Microsoft Corp. has released native support for the IEEE 802.11i wireless security specification in Windows XP and its variants, nearly a year after the standard's ratification. The update, made available on Friday, gives Windows compatibility with WPA2 - the certification based on 802.11i - as well as a standard designed to help laptops connect to secure public hotspots.
The Wi-Fi Alliance's WPA2 is designed to replace both the outdated Wired Equivalent Privacy (WEP) originally built into 802.11 and the stopgap WPA (Wi-Fi Protected Access) specification, which implements a subset of 802.11i.
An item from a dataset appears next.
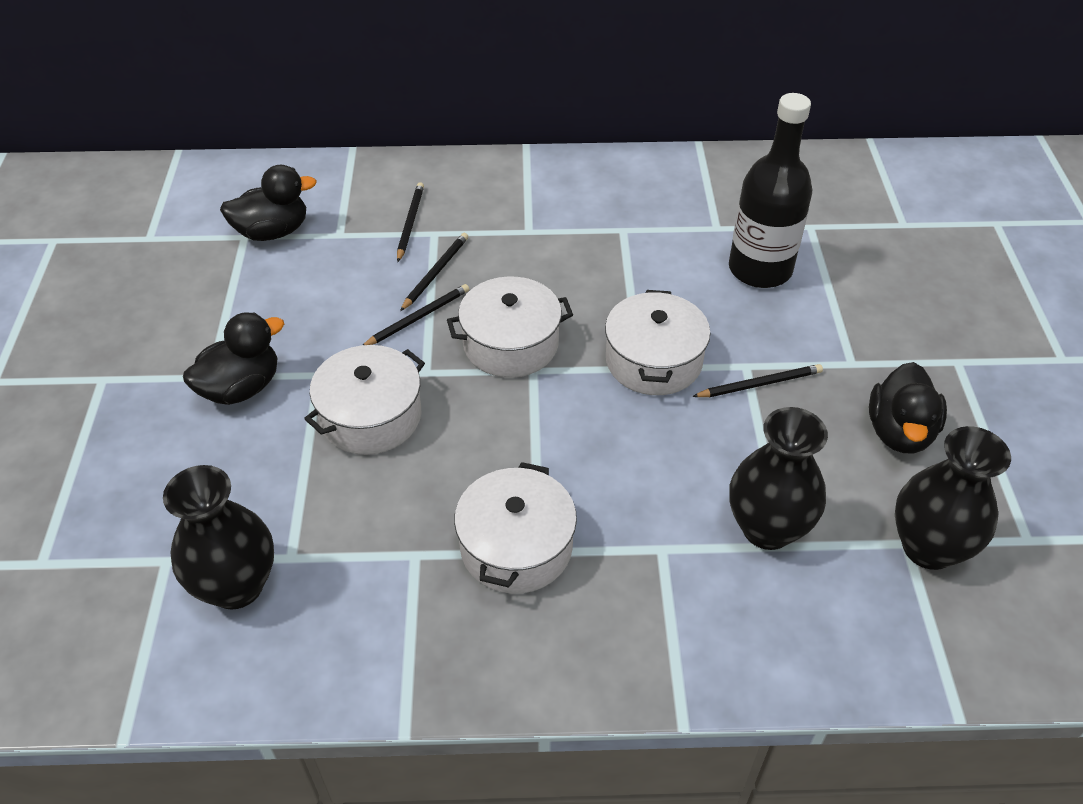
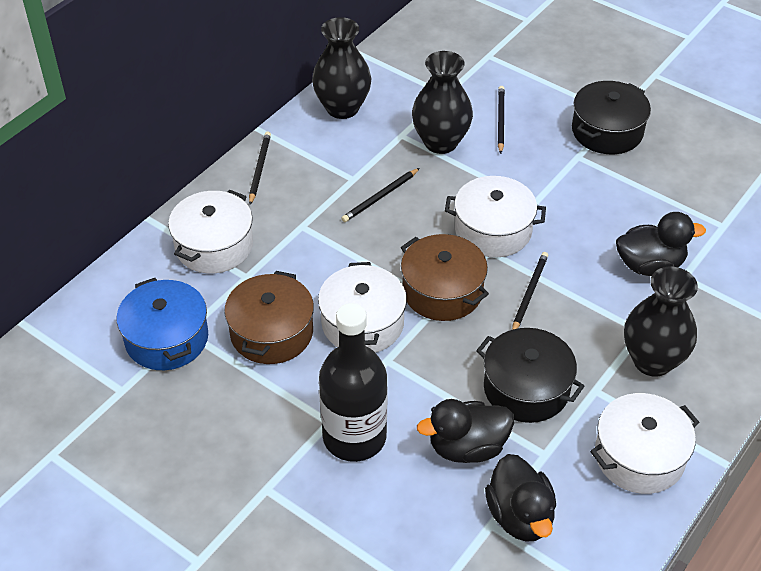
black pot: 0 -> 2
blue pot: 0 -> 1
brown pot: 0 -> 2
The standard uses the Advanced Encryption Standard (AES) block cipher, 802.1X authentication, RSN (Robust Security Network) and the CCMP encryption algorithm.
WPA2 is expected to greatly increase the security of enterprise wireless networks once it becomes widespread, but so far its implementation has been hampered by the need to upgrade both clients and access points, with access point hardware often needing to be replaced in order to handle AES. The update to Windows XP, which also works with variants such as Media Center Edition, Tablet PC Edition and Service Pack 2, means Windows will work with WPA2-secured networks without needing any other special client software, Microsoft said.
The update supports WPA2 Enterprise using 802.1X authentication and WPA Personal using a preshared key (PSK) and AES using CCMP, Microsoft said. It supports the optional use of Pairwise Master Key (PMK) caching, a way of speeding up 802.1X authentications by storing authentication results, and the optional use of preauthentication, another way of speeding up 802.1X authentications.
The update requires WPA2-compliant access points, network adapters, Windows XP network adapter drivers, Microsoft said.
The update also adds Wireless Provisioning Services Information Element (WPS IE), a way of improving network discovery. Wireless hotspot providers are currently supporting networks both with and without security, and often need to advertise both types of networks at the same time using the same hardware infrastructure.
WPS IE is a standards-based way of getting around technical limitations preventing users from discovering both network SSIDs (Service Set Identifiers), Microsoft said; the technique means users should now be able to see previously hidden SSIDs of secure hotspot networks and log onto them.